I was having breakfast with my friends Dave and Kelly over the weekend. As we often do, we set out to solve the world’s problems. We were speaking about integrity and how important it is to business. I asked the question, “When we all have different standards of what is acceptable, when does it go from being different to being out of integrity?” I was thinking about how often we experience colleagues that commit to a deliverable or a time line and then they miss it. Either something else comes up or they got too busy.
As I have tried to hold colleagues accountable in the past I often got a reply along the lines of, “Well you have it now (the deliverable).” Well yes , I do but it is late! In addition, we have missed a deadline for a client and even though the client was “understanding”, we broke a promise. How many promises can you break before your client finds someone else?
Dave gave a good example from his training company. He tells of an assignment that he had given out to his coaching class. They had two weeks to complete it and he gave them a 24-hour heads up. When one student was 45 minutes late, Dave asked, “Why should I accept this when it is clearly late?” The student was very upset; after all, he still got the assignment in.

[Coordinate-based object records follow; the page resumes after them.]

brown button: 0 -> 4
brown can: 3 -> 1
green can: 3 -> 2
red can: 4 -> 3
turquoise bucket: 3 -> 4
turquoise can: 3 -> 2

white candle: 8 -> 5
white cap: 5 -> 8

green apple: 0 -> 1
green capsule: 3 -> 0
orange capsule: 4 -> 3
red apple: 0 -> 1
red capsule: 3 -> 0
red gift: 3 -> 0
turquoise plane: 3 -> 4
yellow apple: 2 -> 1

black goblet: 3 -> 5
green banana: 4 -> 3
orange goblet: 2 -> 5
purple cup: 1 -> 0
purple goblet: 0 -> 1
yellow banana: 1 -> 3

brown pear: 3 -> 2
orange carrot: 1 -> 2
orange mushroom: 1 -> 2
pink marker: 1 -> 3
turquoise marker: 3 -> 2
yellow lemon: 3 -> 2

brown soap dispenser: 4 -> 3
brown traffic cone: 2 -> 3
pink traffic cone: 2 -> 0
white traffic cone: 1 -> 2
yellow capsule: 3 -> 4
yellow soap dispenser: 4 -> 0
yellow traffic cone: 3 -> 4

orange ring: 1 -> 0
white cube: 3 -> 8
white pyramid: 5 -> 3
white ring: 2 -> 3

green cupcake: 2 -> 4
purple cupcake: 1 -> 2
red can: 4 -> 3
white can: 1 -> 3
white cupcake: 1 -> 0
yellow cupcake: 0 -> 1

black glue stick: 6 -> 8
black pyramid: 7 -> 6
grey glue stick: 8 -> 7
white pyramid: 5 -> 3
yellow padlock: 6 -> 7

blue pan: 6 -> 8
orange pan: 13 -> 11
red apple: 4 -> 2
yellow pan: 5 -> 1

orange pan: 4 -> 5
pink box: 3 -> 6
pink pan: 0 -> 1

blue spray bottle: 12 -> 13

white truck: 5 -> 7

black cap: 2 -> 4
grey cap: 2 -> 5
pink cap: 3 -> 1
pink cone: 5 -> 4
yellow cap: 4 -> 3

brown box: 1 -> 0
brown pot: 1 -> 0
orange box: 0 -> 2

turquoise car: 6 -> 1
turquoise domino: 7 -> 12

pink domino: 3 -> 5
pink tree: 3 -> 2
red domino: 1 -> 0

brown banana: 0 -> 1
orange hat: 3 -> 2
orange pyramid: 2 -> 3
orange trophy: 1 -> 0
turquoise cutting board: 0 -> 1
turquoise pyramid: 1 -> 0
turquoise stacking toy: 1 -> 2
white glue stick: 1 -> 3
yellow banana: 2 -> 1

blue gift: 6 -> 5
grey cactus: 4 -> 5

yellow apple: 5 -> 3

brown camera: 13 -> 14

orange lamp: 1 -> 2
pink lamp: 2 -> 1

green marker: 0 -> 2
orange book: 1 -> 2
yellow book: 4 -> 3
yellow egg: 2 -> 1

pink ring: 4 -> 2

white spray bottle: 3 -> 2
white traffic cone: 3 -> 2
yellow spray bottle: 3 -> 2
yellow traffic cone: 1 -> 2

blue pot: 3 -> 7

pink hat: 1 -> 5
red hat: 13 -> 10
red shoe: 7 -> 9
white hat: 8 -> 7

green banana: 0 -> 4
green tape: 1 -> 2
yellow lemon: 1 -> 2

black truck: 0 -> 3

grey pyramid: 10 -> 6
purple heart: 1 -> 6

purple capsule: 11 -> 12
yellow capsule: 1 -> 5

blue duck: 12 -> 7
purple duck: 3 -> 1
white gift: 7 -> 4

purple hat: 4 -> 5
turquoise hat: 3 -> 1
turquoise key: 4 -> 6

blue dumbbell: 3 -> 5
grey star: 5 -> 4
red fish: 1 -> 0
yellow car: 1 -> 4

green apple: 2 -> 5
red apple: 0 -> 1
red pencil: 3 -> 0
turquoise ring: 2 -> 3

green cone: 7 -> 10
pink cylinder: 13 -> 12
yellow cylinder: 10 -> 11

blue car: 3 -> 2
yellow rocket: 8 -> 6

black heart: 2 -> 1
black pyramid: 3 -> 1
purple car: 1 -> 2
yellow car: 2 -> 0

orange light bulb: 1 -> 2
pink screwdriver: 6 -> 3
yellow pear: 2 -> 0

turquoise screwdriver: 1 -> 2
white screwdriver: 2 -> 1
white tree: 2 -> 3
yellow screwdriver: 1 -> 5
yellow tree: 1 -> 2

That led to some thinking about what I have observed over the last several years as I have interacted with a number of organizations. It seems that our mutual tolerance for each others “less than best” performance has grown. I am not sure why. Perhaps it is just too much work to replace people that are pretty good. Or, is it due to HR compliance that we have to give people multiple chances and C players are good enough?
Here are some thoughts on how to help the Team remain accountable:
1. As my Coach Tom says, “Set the Table.” That is set the expectations up front.
2. While you have delegated, stay in touch. By letting, them know you are aware of time and deliverable we keep it on their mind as well.
3. When a deadline or deliverable is missed, let them know they missed and the consequences of the miss. That is what it cost.
4. If they miss too many deliverables then they are not in the right place.
What do you see? Are people more tolerant of missed deadlines and commitments? Should we be? If so, where did accountability go in our business plan?